Scientists, recognizing their work is breaking out of the research lab and into the real world, grappled during a daylong summit on December 10 in Montreal with such ethical issues as how to prevent computers that are smarter than humans from putting people out of work, adding complications to legal proceedings, or, even worse, seeking to harm society. Today's AI can learn how to play video games, help automate email responses, and drive cars under certain conditions. That's already provoked concerns about the effect it may have workers.

"I think the biggest challenge is the challenge to employment," said Andrew Ng, the chief scientist for Chinese search engine Baidu Inc., which announced last week that one of its cars had driven itself on a 30 kilometer (19 mile) route around Beijing with no human required. The speed with which AI advances may change the workplace means "huge numbers of people in their 20s and 40s and 50s" would need to be retrained in a way that's never happened before, he said.

"There's no doubt that there are classes of jobs that can be automated today that could not be automated before," said Erik Brynjolfsson, an economist at the Massachusetts Institute of Technology, citing workers such as junior lawyers tasked with e-discovery or people manning the checkout aisles in self- checkout supermarkets.

"You hope that there are some new jobs needed in this economy," he said. "Entrepreneurs and managers haven't been as creative in inventing the new jobs as they have been in automating some of the existing jobs."

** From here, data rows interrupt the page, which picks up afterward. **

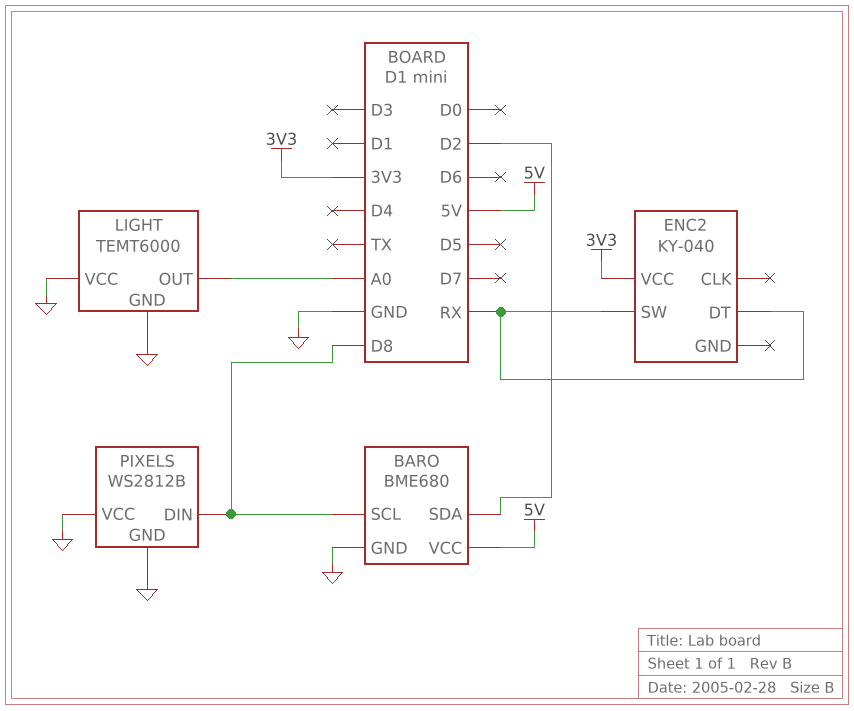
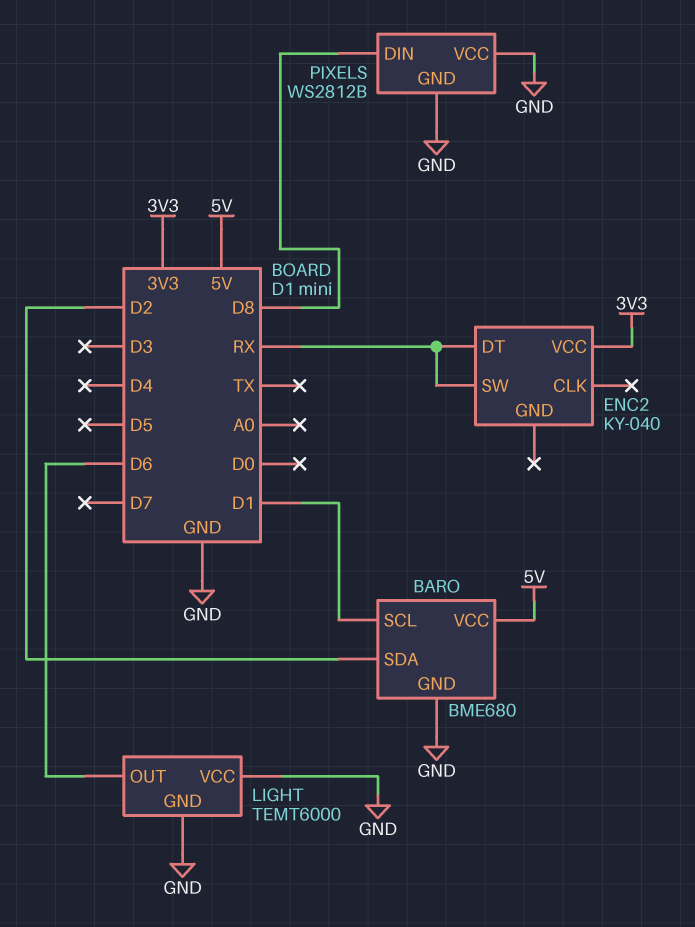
BARO pin SCL: D8 -> D1
LIGHT pin OUT: A0 -> D6

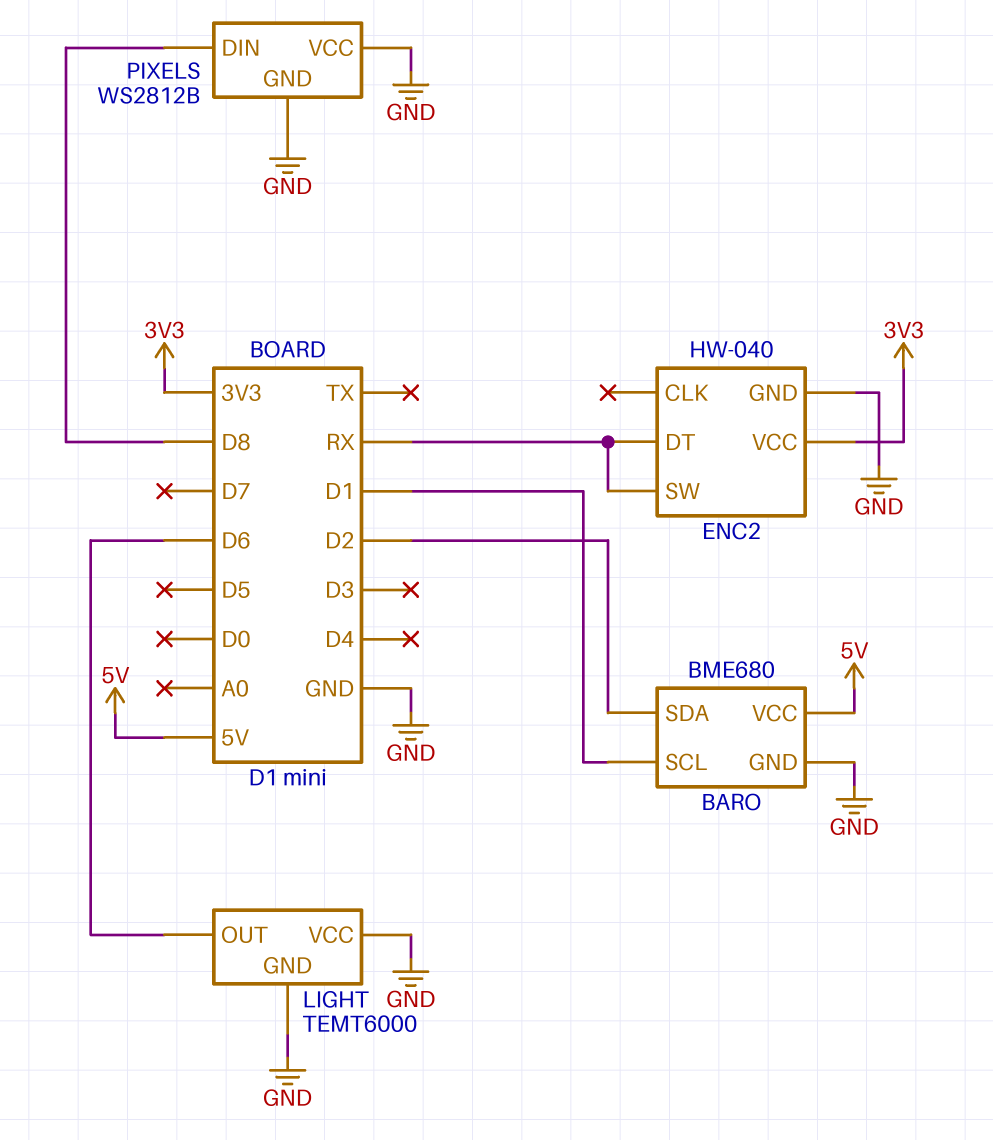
ENC2: KY-040 -> HW-040
ENC2 pin GND: none -> GND

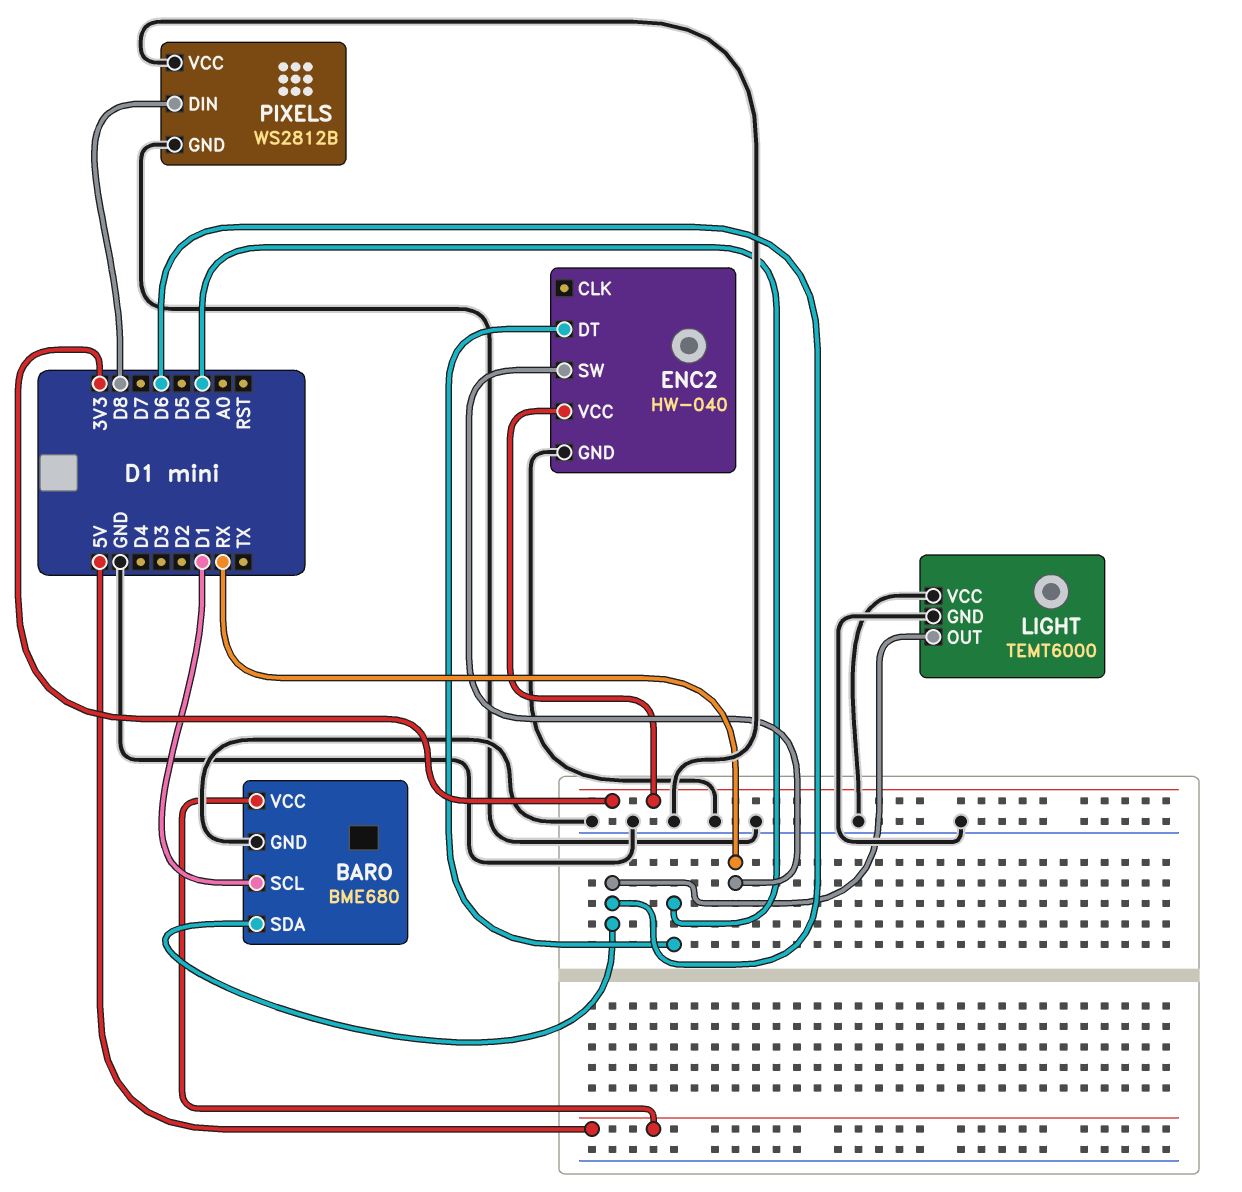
BARO pin SDA: D2 -> D6
ENC2 pin DT: RX -> D0

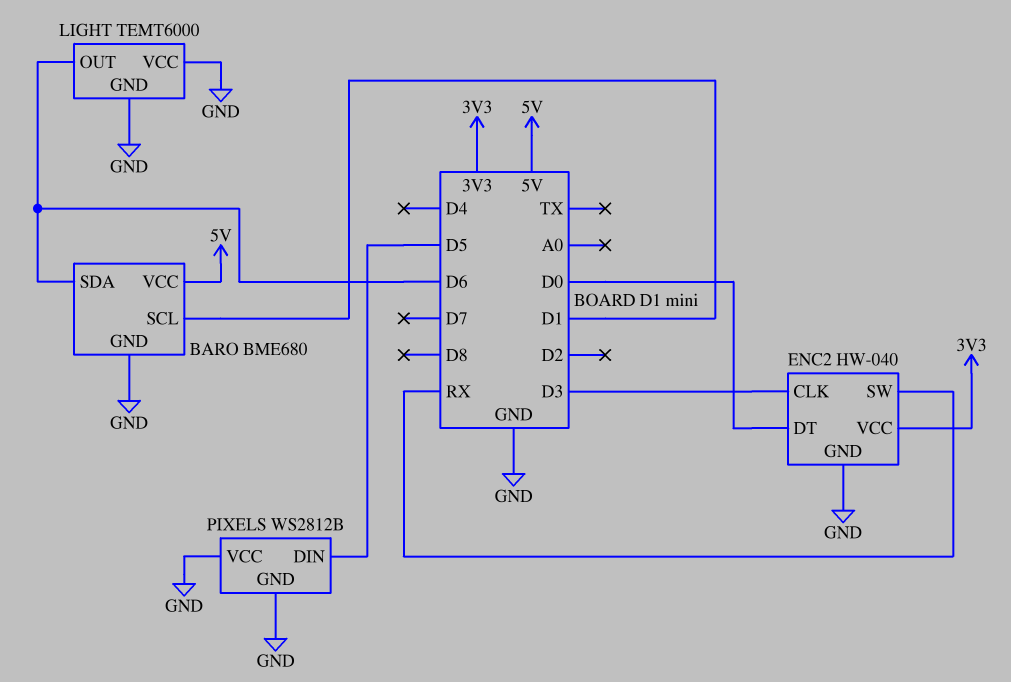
ENC2 pin CLK: none -> D3
PIXELS pin DIN: D8 -> D5

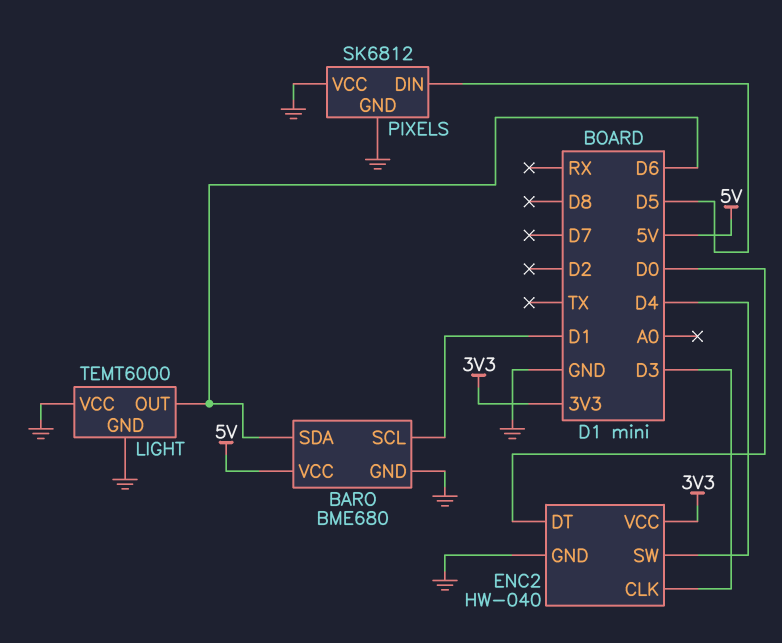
ENC2 pin SW: RX -> D4
PIXELS: WS2812B -> SK6812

Yann LeCun, Facebook's director of AI research, isn't as worried, saying that society has adapted to change in the past. "It's another stage in the progress of technology," LeCun said. "It's not going to be easy, but we'll have to deal with it."

There are other potential quandaries, like how the legal landscape will change as AI starts making more decisions independent of any human operator. "It would be very difficult in some cases to bring an algorithm to the fore in the context of a legal proceeding," said Ian Kerr, the Canada Research Chair in Ethics, Law & Technology at the University of Ottawa Faculty of Law. "I think it would be a tremendous challenge."

Others are looking further ahead, trying to analyze the effects of AI that exceeds human capabilities. Last year, Google acquired DeepMind, an AI company focusing on fundamental research with the goal of developing machines that are smarter than people. Demis Hassabis, one of the company's founders, described it as an Apollo program for the creation of artificial intelligence.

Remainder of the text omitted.